清理MySQL数据的算法

Let's say I have a table of 100,000 MySQL records in a table with 2 columns: title and description. There's also a table containing all the bad words that need to be sanitized.

For e.g. let's say the title column contains the string "Fuck this" and the profanity table says that the "Fuck" string should be replaced with "F***".

Currently I implemented it with a brute force method, but this is way too slow. It checks every single substring from the sentence and compares it with every single string that exists in the profanity filter.
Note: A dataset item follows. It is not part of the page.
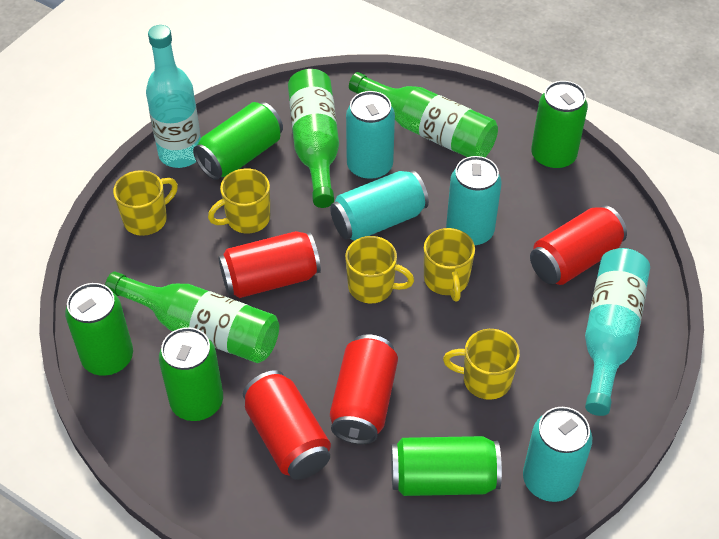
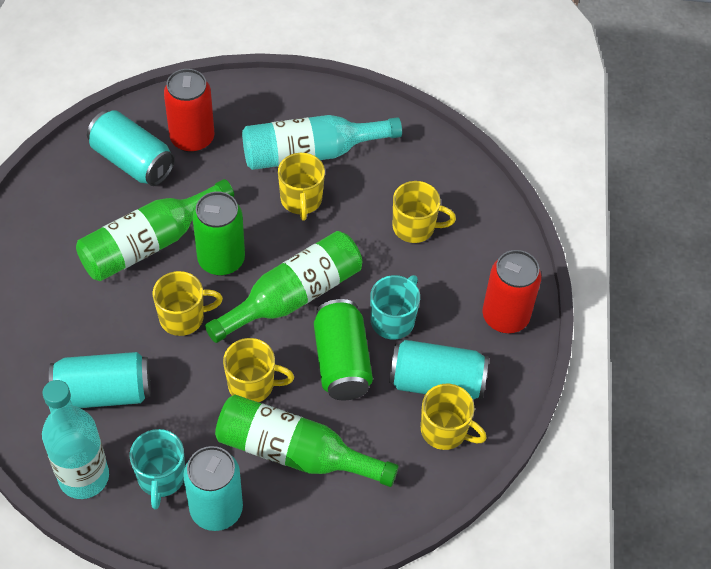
green can: 5 -> 2
red can: 4 -> 2
turquoise mug: 0 -> 2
public function sanitizeSiteProfanity($word, $replacement)
{
    $query = $this->_ci->db->select('title, description')->get('top_sites')->result_array();
    $n = $query->num_rows();
    for($i = 0; $i < $n; $i++)
    {
        str_replace($word, $replacement, $query[$i]['title']);
        str_replace($word, $replacement, $query[$i]['description']);
    }   
}

Is there a faster method to sanitize all the substrings?

I don't know if there is a fast way to sanitize the data. It seems that you have to loop through all the words for the replacement, because one title could have multiple offensive words.

If you are looking for complete words, a full text index and contains should speed things up. Essentially, you would set up a loop for each of the words and then run:

update table
    set title = replace(title, 'F***')
    where match (title) against ('Fuck' in boolean mode);

You would need to put this in a stored procedure loop. But, the match() would be quite fast and this would probably significantly speed up the current process.

The best way to optimize this is to delegate the replacement step to the database and let mysql do the heavy lifting. You'll need to use the REPLACE mysql built-in. The (not-so-big) drawback is that you'll need to use explicit sql instead of the code igniter expression builder.